Bitcoin miners are special-purpose computers that attempt to solve a very complex equation. The only way to solve it currently is via brute force, meaning that potentially every single possible combination must be tried before “cracking” the equation. This is called Proof of Work. When a miner has solved this puzzle, it is pushed to the rest of the network, which validates that every transaction was valid (i.e. that each sending account had the amount necessary that is it trying to send). If so, this block is appended to the chain. Specifically, the longest chain in existence, as this is considered the chain with the most support.
You may be asking what this “longest chain” means. Bear in mind that the other miners only verify that the transactions are valid in the presently publishable block. when publishing, these miners assume that the longest chain is the one with the most support behind it, and consequently publish to that chain. Why would there be any other chain? One reason is because we have a bad actor. This is an entity that wants to modify the ledger in the past to, say, allow themselves to spend their coins multiple times.

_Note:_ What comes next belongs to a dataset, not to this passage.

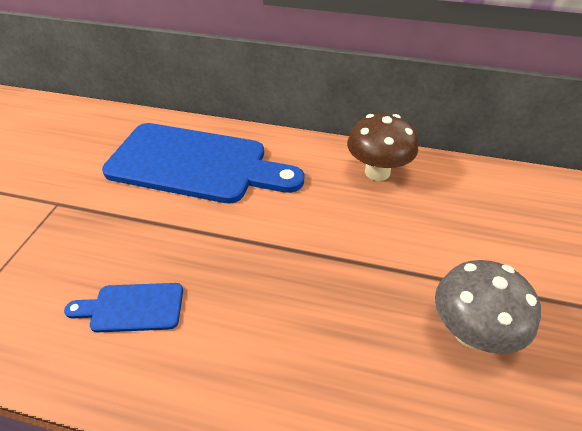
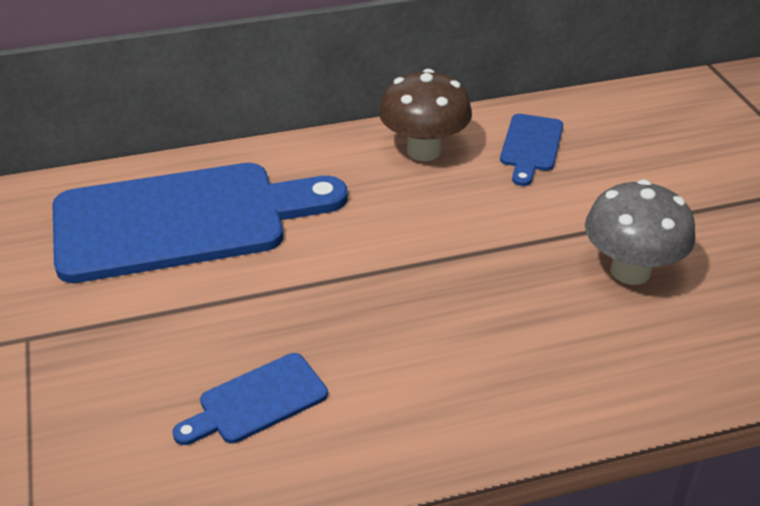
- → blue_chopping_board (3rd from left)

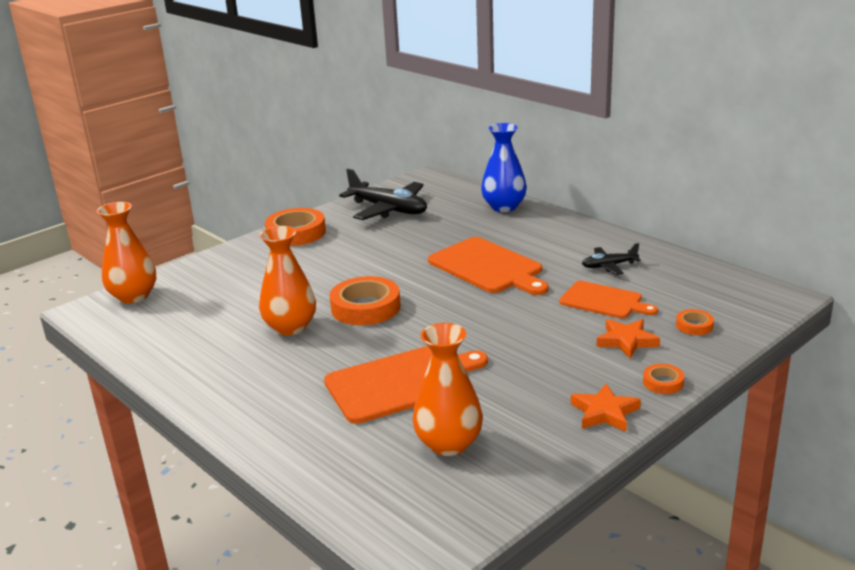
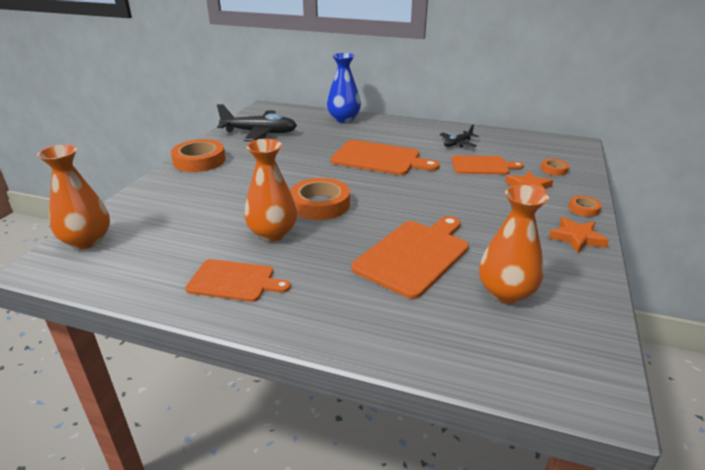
- → orange_chopping_board (1st from left)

Modifying previous transaction blocks
This is difficult to do, as each block in the blockchain is entirely reliant on every block before it being exactly what was verified. This is accomplished through some technical crypto magic called hash functions. You can research hash functions, or you can take my word that the information contained in every block is placed through a special function that dramatically changes if any piece of information is altered. So if someone goes back 3 blocks and wants to change that information, they have to discard all the computation completed to validate that block and all subsequent blocks. They must then expend the time and resources to recompute the hash functions for all subsequent blocks based on the change in the prior block in an attempt to “catch up” to the longest chain. Once it has caught up and surpasses the old chain, this modified chain will be the assumed correct chain with the most PoW backing, which is then assumed correct and appended to.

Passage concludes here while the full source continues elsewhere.